Newcastle Helix gathers a head of steam

November 5, 2019

The last 12 months have seen a striking acceleration of development at Newcastle Helix. Here, marketing manager Tom Bramald reflects on the recent changes at the city centre’s innovation zone

We knew 2019 was going to see significant development at Helix but I think it’s fair to say that everyone on the team is delighted by how far we’ve come,” says Tom Bramald, marketing manager for Newcastle Helix.

“I saw a social media post the other day that showed a view across Newcastle from the offices of Watson Burton. It showed just how big a development Helix is physically, which in turn reemphasised to me how important it is for our city and region.” Newcastle Helix is the award-winning redevelopment programme led by Newcastle University, Newcastle City Council and

Legal & General on the site of the former S&N Brewery. For years, many will have known it as ‘Science Central’ but the scheme was rebranded last year.

Tom continues: “We knew that developments through 2018 and 2019 would mean we were ready for more people – businesses, residents and visitors – to come to the site. But our market research showed that the word ‘science’ was proving to be a bit of a barrier to some and so we rebranded. We liked Helix because it suggested different strands combining and working together.”
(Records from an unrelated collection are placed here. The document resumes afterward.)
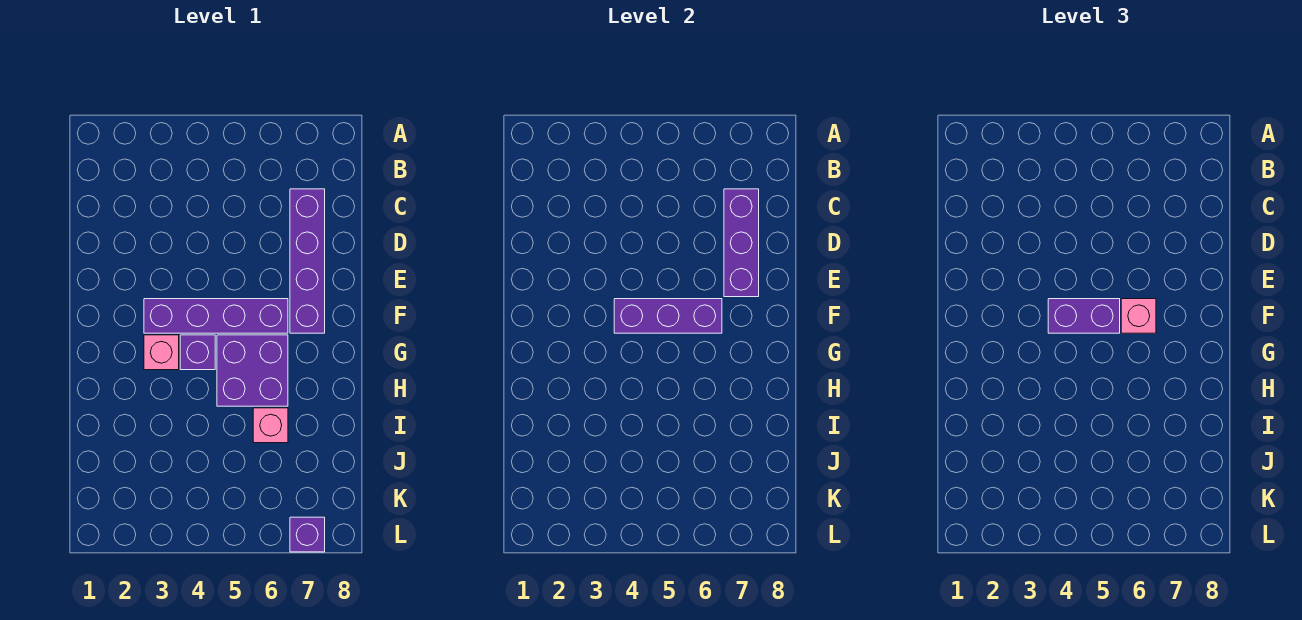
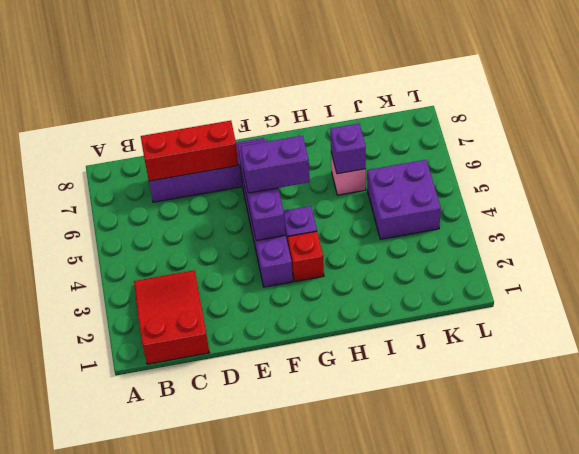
none -> red slope B1:C3 level 1 top 1
purple brick C7:E7 level 2 -> red brick C7:E7 level 2
purple brick F4:F5 level 3 -> purple brick F5:G5 level 3
pink brick F6 level 3 -> none
pink brick G3 level 1 -> red brick G3 level 1
purple brick G5:H6 level 1 -> purple brick J4:K5 level 1
purple brick L7 level 1 -> purple brick I6 level 2

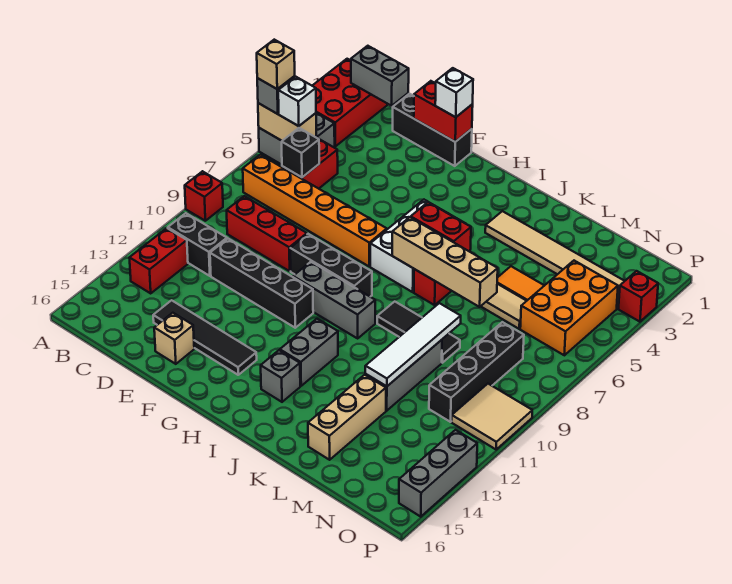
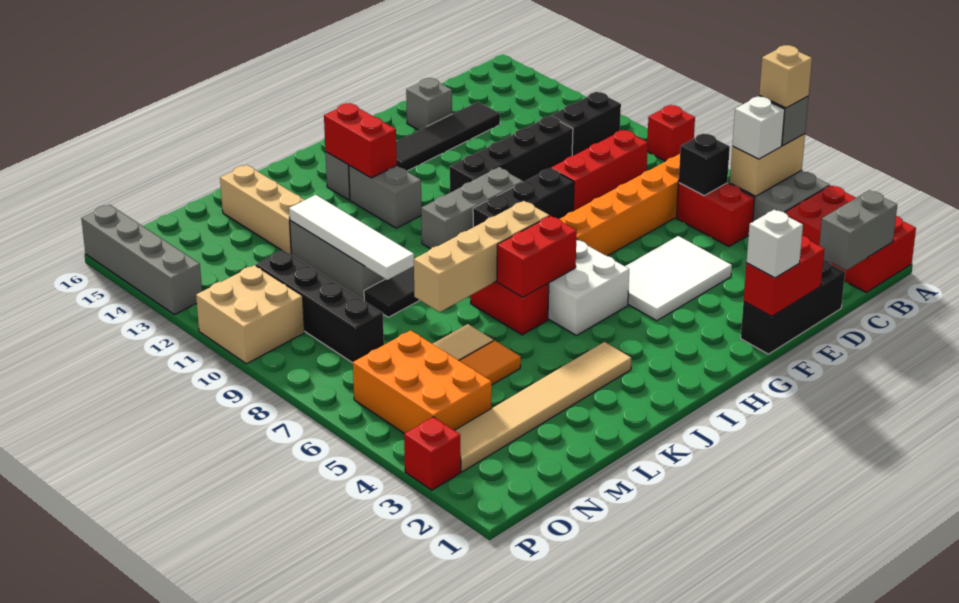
red brick B12:B13 level 1 -> red brick I13:I14 level 2
none -> white tile E4:G5 level 1
tan brick E15 level 1 -> grey brick E15 level 1
tan tile O10:P11 level 1 -> tan brick O10:P11 level 1
grey brick P13:P15 level 1 -> grey brick P13:P16 level 1

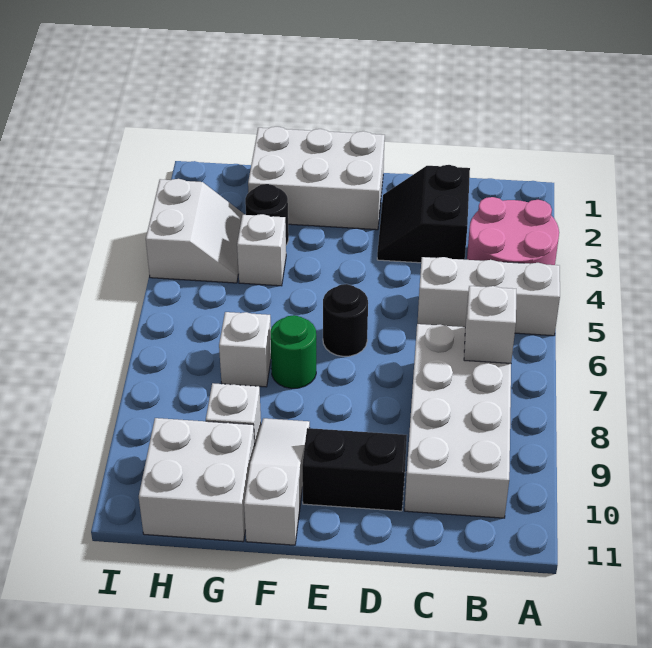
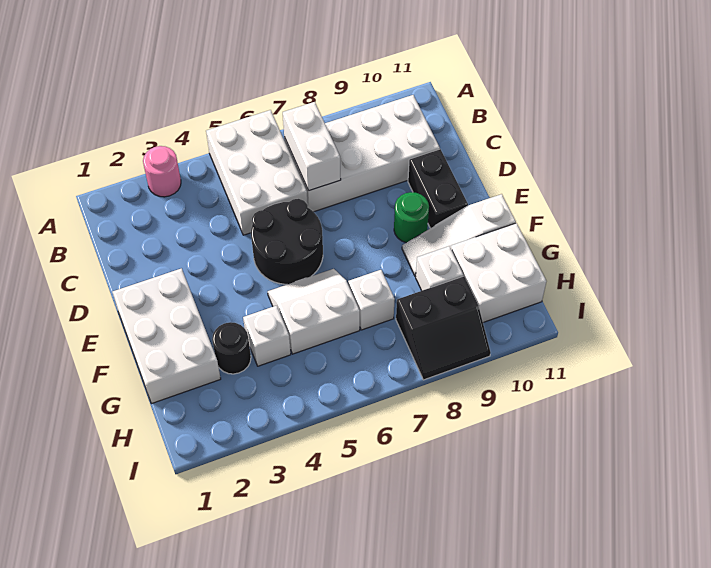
pink round brick A3:B4 level 1 -> pink round brick A3 level 1
white brick A5:C5 level 1 -> white brick A5:C6 level 1
white brick B7 level 2 -> white brick B7:C7 level 2
black slope C2:D3 level 1 top C -> black slope H8:I9 level 1 top H
black round brick E6 level 1 -> black round brick D5:E6 level 1
green round brick F7 level 1 -> green round brick E9 level 1
white slope H3:I4 level 1 top I -> white slope F5:G6 level 1 top G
Helix comprises £350 million of capital development and aims to host 4000 jobs, 500,000 sq ft of office space and more than 500 homes.

“They are big numbers but I think what we’re aiming for is about more than numbers,” says Tom. “We’re creating a whole new quarter, a mixed community encompassing a variety of R&D, educational, business and residential uses. We want Helix to become a destination for work and leisure, to be an exemplar of sustainable urban development, and become a place synonymous with innovation and collaboration, particularly around data, ageing, energy, life sciences and urban sciences.

A place for everyone

Helix is fast becoming a destination for conferences, events and meetings. “We’re seeing a growing number of events coming through the site,” says Tom.

“In the last few weeks we’ve had DataJam North East, CBI’s Energy Opportunity conference, Dynamo activities, ENGIE held their national innovation conference here…and it’s growing all the time.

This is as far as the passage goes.